New risk calculator extends long-term forecasting
Another major update is the introduction of new tools to estimate 10- and 30-year heart attack and stroke risks. Previous models primarily focused on the 10-year risk for adults over 40 and relied on basic factors such as age, cholesterol levels, and blood pressure.
A new computational tool, Prediction of Risk of Cardiovascular Disease Events (PREVENT), includes additional measurements such as blood sugar levels and kidney function. It is designed to be used from the age of 30 and is based on data from 6.6 million people (compared to just 26,000 in the previous model).
“Shifting the paradigm toward aggressive prevention strategies early in life can meaningfully change the trajectory of cardiovascular disease and lead to improved health outcomes for people decades later,” says MHS’s Seth Martin, M.D., a cardiologist and member of the guideline development committee.
Additional testing and individualized treatment decisions
To further refine the risk estimate, the guidelines outline additional factors called “risk enhancers” that physicians may consider. For people with borderline or moderate risk, clinicians may use additional tests to guide decisions. These include measuring inflammation with high-sensitivity C-reactive protein (hsCRP), assessing Lp(a) levels, and considering family history and ancestry.

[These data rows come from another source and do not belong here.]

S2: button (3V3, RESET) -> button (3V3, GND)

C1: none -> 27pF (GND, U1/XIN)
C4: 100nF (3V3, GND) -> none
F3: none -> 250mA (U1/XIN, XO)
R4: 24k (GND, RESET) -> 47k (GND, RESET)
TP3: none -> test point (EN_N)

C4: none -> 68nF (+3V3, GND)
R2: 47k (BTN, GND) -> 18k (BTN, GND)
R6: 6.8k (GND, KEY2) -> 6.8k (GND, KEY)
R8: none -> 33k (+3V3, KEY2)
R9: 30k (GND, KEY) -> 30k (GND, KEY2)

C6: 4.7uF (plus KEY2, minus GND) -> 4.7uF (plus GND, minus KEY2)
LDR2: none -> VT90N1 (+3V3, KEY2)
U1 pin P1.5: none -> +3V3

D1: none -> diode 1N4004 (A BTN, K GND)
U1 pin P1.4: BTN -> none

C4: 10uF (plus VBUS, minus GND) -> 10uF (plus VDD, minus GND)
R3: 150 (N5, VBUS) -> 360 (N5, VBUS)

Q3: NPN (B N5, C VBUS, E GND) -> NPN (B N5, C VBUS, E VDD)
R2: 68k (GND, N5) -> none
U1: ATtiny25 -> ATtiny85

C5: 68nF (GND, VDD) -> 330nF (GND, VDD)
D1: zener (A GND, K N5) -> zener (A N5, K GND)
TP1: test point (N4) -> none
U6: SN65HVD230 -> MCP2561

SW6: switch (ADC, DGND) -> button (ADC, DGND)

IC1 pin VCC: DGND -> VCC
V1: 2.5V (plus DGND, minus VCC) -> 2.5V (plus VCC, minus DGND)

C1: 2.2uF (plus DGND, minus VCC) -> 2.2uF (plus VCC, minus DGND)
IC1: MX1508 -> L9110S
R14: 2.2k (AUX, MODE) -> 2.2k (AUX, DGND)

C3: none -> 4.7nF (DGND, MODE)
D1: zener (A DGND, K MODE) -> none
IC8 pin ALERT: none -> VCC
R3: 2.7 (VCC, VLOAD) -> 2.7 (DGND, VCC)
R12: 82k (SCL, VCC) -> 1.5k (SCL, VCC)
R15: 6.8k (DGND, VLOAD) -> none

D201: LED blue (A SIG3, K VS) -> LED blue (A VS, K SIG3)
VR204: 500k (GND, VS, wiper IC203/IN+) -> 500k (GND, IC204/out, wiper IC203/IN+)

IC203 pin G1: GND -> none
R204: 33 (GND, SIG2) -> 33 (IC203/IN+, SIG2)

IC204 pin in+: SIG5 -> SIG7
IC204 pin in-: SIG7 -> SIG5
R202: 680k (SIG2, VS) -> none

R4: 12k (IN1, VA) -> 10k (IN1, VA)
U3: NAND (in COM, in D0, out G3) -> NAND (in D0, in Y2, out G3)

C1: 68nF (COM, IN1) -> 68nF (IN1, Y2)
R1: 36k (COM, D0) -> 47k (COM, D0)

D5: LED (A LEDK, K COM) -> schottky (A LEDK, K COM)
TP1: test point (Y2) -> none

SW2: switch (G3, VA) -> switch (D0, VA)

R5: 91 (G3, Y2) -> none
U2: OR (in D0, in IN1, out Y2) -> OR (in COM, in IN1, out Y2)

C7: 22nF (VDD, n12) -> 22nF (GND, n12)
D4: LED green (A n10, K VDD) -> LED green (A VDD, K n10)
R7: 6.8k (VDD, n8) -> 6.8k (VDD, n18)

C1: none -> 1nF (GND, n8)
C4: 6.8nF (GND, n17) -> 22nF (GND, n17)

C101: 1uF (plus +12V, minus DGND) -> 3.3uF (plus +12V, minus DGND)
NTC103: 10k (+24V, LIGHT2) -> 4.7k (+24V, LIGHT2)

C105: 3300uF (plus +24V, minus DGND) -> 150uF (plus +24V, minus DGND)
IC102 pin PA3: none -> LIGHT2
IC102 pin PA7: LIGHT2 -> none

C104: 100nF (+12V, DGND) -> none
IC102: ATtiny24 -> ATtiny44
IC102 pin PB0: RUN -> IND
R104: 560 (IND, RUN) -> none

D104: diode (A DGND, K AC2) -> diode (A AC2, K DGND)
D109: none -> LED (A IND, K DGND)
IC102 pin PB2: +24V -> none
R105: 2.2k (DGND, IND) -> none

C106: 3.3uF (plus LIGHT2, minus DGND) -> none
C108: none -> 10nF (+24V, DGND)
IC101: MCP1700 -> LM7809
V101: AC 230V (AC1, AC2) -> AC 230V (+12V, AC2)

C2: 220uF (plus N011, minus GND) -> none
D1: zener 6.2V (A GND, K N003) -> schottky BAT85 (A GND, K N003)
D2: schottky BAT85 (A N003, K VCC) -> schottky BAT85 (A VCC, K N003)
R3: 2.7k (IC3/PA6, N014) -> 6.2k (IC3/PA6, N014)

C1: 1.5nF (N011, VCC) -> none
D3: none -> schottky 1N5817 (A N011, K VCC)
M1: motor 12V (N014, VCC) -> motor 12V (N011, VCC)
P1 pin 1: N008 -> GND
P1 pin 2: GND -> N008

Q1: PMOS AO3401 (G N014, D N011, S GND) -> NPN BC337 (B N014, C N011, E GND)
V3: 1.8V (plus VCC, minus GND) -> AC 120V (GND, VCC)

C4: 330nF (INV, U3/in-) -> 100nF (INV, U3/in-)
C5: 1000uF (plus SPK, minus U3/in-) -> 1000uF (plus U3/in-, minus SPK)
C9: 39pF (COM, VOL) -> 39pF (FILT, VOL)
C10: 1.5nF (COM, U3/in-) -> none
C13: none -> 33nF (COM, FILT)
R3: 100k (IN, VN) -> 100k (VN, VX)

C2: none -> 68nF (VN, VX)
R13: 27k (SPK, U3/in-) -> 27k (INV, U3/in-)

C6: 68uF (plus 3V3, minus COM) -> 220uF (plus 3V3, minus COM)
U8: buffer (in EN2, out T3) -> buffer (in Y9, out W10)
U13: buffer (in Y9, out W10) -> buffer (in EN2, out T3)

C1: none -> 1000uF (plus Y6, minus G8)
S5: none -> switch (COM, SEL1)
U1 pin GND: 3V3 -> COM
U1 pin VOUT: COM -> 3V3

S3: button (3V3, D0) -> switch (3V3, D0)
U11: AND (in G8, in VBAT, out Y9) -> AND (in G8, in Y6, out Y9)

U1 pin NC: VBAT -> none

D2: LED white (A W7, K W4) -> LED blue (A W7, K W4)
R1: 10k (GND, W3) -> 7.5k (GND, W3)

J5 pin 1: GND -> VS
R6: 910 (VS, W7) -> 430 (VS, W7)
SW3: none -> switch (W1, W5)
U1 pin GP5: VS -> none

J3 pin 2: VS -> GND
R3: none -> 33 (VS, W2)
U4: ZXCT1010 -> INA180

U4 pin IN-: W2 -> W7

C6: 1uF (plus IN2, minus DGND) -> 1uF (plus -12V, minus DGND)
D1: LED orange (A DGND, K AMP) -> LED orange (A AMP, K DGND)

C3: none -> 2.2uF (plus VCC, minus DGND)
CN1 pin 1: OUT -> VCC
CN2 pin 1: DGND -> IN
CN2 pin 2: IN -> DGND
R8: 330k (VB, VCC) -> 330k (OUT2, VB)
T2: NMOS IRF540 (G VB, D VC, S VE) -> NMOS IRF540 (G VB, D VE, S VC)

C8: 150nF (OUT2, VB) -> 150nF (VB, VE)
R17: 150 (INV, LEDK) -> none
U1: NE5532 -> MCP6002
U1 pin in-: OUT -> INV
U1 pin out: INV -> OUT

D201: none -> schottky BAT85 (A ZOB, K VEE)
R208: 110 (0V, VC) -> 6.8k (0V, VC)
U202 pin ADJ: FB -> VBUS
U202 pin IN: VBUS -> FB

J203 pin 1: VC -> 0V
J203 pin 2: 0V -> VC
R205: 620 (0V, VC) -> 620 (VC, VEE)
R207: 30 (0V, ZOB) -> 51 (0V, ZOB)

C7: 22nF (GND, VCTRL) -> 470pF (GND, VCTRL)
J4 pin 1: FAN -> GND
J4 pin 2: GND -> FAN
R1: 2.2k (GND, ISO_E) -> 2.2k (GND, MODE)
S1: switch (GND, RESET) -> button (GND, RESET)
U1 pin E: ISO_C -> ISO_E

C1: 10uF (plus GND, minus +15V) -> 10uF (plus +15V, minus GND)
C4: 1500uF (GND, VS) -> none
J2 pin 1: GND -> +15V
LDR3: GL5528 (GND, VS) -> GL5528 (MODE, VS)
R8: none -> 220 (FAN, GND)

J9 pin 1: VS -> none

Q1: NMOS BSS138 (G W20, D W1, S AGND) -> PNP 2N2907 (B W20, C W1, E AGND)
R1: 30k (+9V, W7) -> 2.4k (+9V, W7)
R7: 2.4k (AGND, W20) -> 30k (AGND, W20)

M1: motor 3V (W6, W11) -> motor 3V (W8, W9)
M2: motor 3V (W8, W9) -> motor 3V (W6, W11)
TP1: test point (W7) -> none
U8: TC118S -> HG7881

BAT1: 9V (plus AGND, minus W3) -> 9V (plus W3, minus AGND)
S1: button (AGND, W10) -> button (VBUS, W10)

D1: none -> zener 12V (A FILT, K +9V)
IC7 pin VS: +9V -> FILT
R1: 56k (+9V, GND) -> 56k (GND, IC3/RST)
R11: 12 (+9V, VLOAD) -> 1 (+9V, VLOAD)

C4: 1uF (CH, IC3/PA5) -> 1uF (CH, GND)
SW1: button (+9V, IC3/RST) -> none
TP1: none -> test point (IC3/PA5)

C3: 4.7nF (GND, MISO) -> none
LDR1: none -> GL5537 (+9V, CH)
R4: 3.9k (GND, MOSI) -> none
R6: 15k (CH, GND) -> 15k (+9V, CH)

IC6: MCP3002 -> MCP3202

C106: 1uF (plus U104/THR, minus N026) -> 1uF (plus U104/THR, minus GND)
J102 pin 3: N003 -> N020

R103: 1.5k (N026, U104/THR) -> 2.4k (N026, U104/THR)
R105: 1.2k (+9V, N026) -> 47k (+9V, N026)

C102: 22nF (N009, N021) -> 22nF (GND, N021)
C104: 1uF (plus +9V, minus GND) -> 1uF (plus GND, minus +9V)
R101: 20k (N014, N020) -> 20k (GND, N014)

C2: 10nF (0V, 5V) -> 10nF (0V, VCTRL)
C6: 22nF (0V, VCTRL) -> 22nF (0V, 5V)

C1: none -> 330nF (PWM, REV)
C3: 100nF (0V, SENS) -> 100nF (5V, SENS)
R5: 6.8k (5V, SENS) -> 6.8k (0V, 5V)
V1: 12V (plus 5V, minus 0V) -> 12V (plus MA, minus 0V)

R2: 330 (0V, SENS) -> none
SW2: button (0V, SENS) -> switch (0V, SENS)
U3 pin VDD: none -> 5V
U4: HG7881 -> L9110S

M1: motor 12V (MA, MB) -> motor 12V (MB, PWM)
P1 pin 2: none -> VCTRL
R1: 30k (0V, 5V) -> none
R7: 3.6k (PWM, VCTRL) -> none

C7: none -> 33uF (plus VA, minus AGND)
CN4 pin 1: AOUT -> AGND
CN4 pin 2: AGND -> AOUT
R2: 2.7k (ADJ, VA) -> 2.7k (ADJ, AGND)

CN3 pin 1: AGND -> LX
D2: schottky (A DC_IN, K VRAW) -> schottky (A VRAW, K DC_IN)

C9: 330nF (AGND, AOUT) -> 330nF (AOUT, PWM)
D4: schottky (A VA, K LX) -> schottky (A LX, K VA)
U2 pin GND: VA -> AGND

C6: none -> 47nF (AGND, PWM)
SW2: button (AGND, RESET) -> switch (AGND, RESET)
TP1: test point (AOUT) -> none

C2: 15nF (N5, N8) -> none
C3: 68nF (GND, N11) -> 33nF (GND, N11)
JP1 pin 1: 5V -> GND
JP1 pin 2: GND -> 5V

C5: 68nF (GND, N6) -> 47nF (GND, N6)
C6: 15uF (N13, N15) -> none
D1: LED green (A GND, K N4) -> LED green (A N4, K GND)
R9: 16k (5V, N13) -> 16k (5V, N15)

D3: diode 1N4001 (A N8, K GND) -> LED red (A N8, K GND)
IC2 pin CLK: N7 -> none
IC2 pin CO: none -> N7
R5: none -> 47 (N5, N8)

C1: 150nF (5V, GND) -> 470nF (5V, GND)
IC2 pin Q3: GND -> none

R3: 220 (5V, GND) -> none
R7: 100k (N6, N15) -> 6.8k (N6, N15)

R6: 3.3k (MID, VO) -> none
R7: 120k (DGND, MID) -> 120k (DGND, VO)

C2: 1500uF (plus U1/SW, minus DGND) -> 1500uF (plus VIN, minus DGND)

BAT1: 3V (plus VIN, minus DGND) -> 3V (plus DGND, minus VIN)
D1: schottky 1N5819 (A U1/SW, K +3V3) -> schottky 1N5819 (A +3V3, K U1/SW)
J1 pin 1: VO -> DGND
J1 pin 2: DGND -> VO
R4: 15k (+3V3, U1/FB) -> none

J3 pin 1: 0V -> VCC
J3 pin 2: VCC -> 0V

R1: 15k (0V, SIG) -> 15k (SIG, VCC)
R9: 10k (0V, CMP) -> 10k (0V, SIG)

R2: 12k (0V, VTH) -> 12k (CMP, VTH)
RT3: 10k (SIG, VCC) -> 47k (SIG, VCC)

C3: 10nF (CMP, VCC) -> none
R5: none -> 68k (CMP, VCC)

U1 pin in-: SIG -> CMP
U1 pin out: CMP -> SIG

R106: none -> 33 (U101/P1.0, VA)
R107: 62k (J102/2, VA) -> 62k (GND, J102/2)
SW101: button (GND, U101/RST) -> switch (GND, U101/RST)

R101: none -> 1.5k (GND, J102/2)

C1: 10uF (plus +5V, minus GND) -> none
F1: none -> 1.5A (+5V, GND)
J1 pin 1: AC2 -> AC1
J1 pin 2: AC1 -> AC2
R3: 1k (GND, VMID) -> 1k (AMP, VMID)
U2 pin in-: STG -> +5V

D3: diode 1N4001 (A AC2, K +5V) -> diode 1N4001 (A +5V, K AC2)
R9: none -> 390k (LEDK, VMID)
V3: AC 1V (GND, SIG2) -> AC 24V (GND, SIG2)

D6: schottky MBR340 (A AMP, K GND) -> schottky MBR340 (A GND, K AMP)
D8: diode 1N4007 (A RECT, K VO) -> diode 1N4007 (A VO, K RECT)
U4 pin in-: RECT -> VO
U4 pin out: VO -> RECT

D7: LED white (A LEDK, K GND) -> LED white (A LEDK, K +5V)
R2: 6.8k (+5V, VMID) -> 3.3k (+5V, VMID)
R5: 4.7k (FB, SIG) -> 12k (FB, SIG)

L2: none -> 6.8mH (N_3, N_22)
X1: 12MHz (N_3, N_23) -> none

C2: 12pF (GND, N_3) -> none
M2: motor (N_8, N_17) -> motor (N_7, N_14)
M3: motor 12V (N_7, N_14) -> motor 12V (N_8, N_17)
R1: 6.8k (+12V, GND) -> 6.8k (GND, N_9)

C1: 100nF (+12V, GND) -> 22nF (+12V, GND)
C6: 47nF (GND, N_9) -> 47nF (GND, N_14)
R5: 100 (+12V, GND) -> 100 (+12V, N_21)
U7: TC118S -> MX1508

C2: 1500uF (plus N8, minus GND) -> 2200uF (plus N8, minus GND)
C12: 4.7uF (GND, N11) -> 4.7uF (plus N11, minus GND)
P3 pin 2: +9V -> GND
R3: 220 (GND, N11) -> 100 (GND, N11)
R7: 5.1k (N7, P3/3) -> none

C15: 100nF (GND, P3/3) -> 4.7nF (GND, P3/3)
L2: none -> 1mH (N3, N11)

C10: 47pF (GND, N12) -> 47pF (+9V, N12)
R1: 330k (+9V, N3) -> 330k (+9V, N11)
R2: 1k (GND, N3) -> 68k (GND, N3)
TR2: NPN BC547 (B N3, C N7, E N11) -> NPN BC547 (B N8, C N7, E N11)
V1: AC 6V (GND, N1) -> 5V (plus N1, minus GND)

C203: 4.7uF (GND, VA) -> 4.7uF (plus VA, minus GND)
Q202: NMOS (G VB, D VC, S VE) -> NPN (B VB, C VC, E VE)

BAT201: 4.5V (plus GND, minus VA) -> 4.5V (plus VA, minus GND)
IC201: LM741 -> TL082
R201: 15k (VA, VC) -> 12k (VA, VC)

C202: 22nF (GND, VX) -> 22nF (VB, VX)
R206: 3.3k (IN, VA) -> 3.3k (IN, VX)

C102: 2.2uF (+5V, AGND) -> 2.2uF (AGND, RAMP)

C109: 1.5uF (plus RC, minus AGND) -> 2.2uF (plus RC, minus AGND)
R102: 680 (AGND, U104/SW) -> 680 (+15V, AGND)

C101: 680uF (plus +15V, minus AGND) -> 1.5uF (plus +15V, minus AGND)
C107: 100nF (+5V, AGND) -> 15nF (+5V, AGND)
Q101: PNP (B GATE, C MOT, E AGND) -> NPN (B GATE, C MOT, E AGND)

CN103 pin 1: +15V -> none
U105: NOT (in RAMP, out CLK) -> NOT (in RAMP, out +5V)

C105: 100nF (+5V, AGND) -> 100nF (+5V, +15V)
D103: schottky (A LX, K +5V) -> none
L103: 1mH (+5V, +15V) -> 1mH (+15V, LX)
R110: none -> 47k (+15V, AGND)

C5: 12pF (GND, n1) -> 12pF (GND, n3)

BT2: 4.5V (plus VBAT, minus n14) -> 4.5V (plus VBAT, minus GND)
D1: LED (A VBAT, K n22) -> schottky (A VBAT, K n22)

Imaging tools, such as a coronary calcium scan, are also recommended to detect calcium deposits that signal plaque buildup and can help tailor your treatment plan more precisely.
Expanding treatment options and lowering LDL targets
The latest guidance addresses treatment strategies for a wide range of groups, including people who are pregnant or breastfeeding, adults over 75, and people with conditions such as diabetes, advanced kidney disease, HIV, and cancer.
In addition to statins, the guidelines also include updated recommendations for other cholesterol-lowering therapies, including ezetimibe, bempedoic acid, and injectable PCSK9 monoclonal antibodies. These options are especially important for people who do not respond well to statins or who require multiple treatments to reduce LDL-C.
For people without cardiovascular disease, an LDL-C level of less than 100 mg/dL is considered optimal. Those at moderate risk are encouraged to lower their levels to below 70 mg/dL, while those at high risk should aim for below 55 mg/dL. The guidelines also include goals for non-HDL cholesterol and apolipoprotein B.
For the future
In an accompanying editorial, the experts suggest that future recommendations may place greater emphasis on lowering LDL-C to less than 55 mg/dL for patients with moderate atherosclerosis. This direction is supported by the results of the VESALIUS-CV clinical trial, which demonstrated the benefits of aggressively lowering cholesterol using a combination of treatments.
The 2026 Guidelines for the Management of Dyslipidemia were developed by the American College of Cardiology and the American Heart Association in collaboration with multiple healthcare organizations focused on cardiovascular health, prevention, and patient care.